Ege de evde yok, bir öğrencisine özel ders vermeye gitti.
Efken abimin yarına çok acil yetiştirmesi gereken bir projesi var. Onu meşgul etmek istemiyorum.
Sanırım tek başıma öleceğim.
Yorganı iteleyerek yüzümden çektim. Altına gömülüp saklanınca da geçmiyor ki sızı. Neden ben her ay bunu yaşamak zorundayım?
Elektriklenen saçlarımı hiç düzeltme zahmetine girmeden gömüldüğüm yataktan çıktım. Ayağıma giydiğim yedi kat çorap bir halta yaramamış, hala üşüyordum. Halbuki üstümde de en kalın üç kazağımı geçirmiştim ama titrememe engel olmuyordu bu.
Dolabımın önüne geçtim ve tekrar bir kazak daha aldım. Kolumu kaldırmaya bile çok üşeniyordum, kazağı giymek tam bir işkence oldu. Dışarıda buz gibi esen havaya baktıkça içim ürperdi, Zeytin gibi kediler dışarıda çok üşüyordur şimdi.
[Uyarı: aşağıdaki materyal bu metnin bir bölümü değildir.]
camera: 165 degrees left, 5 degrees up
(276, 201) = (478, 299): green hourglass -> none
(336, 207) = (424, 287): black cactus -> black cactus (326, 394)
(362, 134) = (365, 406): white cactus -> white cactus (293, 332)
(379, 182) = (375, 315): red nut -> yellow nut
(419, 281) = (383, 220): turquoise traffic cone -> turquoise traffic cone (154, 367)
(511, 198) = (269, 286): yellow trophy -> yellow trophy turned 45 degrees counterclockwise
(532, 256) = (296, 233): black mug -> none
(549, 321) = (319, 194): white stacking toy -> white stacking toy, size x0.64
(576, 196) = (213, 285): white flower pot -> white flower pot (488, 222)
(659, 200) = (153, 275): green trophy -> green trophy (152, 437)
Zeytin ise sıcacık yatağında huzurla uyuyor, kimsenin ona zarar vermeyeceğini bilerek rahat davranabiliyor ama dışarıdaki insanlar çok kötü, onlar her an hayvanlara zarar verebilir.
Keşke bütün kedileri eve alabilsem.
Zeytinin mamasından biraz aldım avcuma, kokusu çok kötüydü. Bu kedi nasıl severek yiyor? Elimi olabildiğince yüzümden uzak tuttum, hızlı adımlarla mutfaktaki arka kapıya ilerlerken aynı zamanda gözlerim Efken abimi aradı. Onu rahatsız etmek istemediğimden dolayı yanına gitmemiştim iki saattir.
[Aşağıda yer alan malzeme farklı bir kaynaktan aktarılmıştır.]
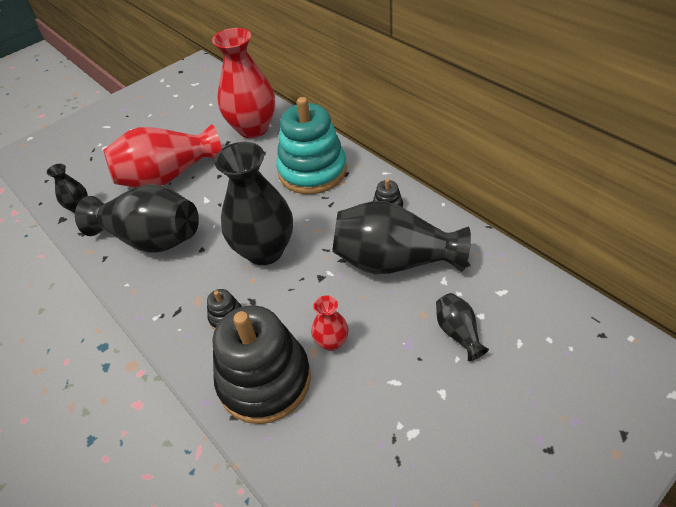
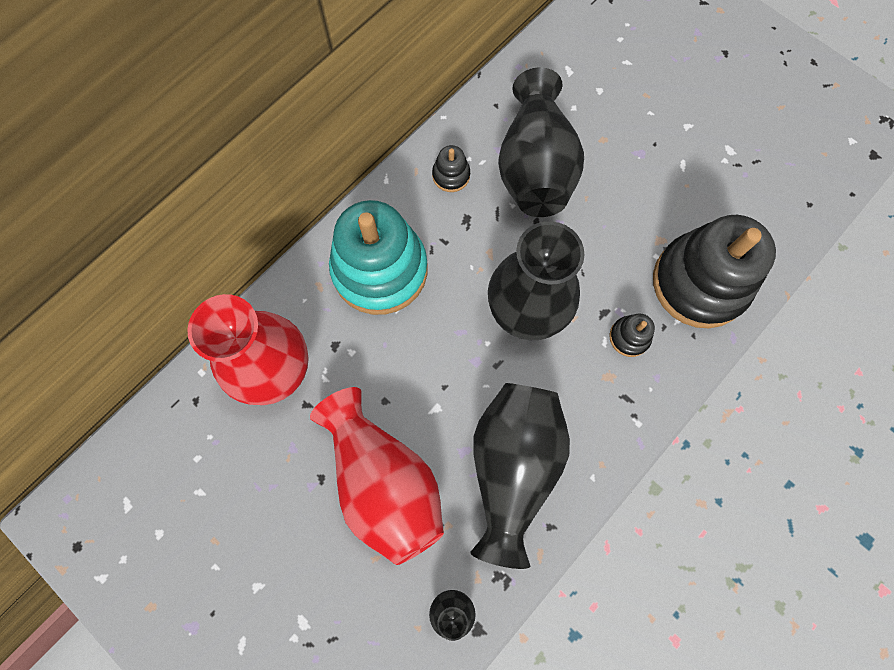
camera: 100 degrees left, 25 degrees up
(331, 342) = (647, 223): red vase -> none
(458, 332) = (622, 110): black vase -> none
Arka kapıdan çıktım, soğuk bedenime vurdukça ağrım bıçak misali karnıma saplandı. Halbuki kat kat da giyinmiştim üşümeyeyim diye.
Şu rüzgarda kedi bulamayacağımın çok net farkındaydım, bu yüzden bir avuç mamayı rastgele taş basamağın üstüne koydum. Rüzgar biraz hafifleyince kediler gelir yer.
İçimdeki küçük huzur hissiyle arkamı dönüp sıcacık eve gidecekken gözüme bir şey takıldı.
Kedi.
Ağaçta sıkışan kedi.
Panikle koşa koşa ağacın yanına gittim. İki dalın arasına patisi sıkışmıştı ve hiç sesini çıkarmadan öylece kurtulmaya çalışıyordu dallardan. Alıp verdiği hızlı solukların arasından beni görünce içimi yakacak şekilde miyavladı. Gözlerindeki korkuyu çok net seçtim.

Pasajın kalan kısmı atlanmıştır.